Ernie Dumais stands in front of Wark/Dumais House, where he was born. Dumais is featured in a new video produced by Brookswood Secondary Students for the Langley Heritage Society.

Ernie Dumais stands in front of Wark/Dumais House, where he was born. Dumais is featured in a new video produced by Brookswood Secondary Students for the Langley Heritage Society.

Langley’s heritage captured by film students

Students at Brookswood Secondary School have created two new films on some of Langley's oldest buildings



Langley Heritage Society has enlisted a younger generation to tell the stories of the community’s built heritage.

Students at Brookswood Secondary School have produced two videos highlighting the Fort Langley CN Station (circa 1915) and the elegant Wark/Dumais House (1890).
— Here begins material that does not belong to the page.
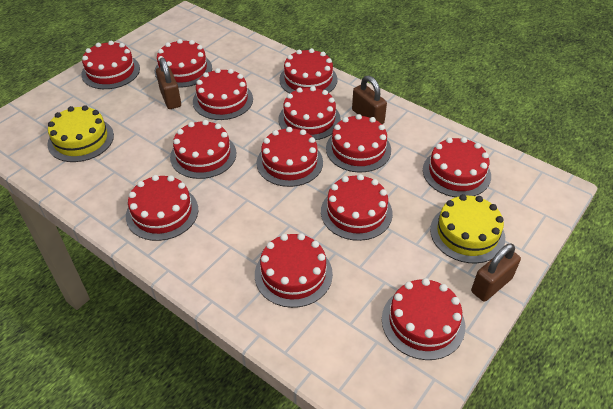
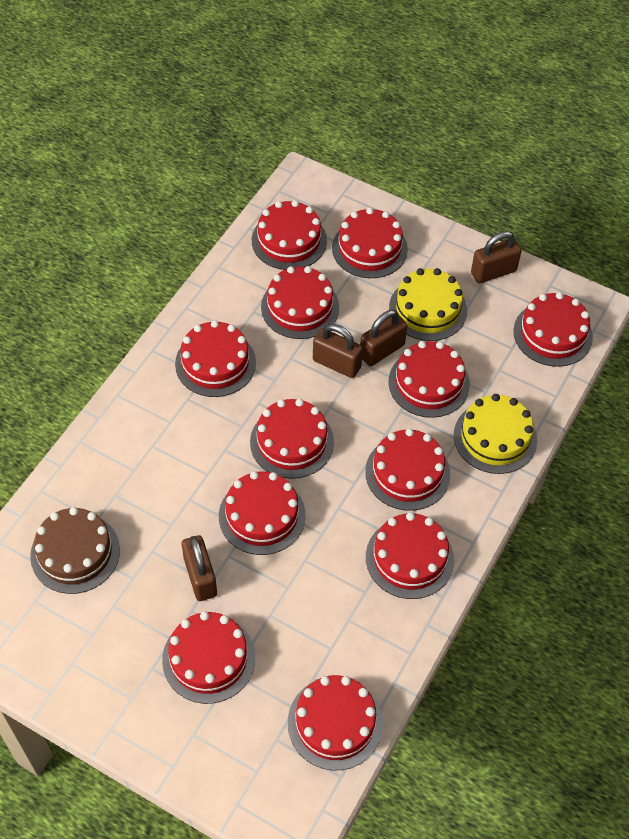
brown cake: 0 -> 1
brown padlock: 3 -> 4
red cake: 13 -> 12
Both structures were saved by the Langley Heritage Society and are among eight restored properties with caretaker tenants living in them.

The Canadians National station dates back to an era when rail was king, central to life in the Fraser Valley. Today it is one of the most visited sites in Fort Langley.

The video describes the station’s history and how Langley Heritage Society volunteers restored the building.

The Wark/Dumais House was home to Langley’s first mayor, Robert Wark, and later to Albert Dumais, whose family operated a successful dairy farm.

Son Ernie Dumais was born in the house, and is featured in the video describing life on the farm in the 1940s and 50s.

Today, the Wark/Dumais House is a historical centrepiece on the campus of Kwantlen Polytechnic University, which sits on the original farmland.

Brookswood Grade 12 students filmed, edited and narrated the first two videos. The school’s TV and video production program has received numerous awards for its work over the years.

Plans are in the works to continue the series later this fall.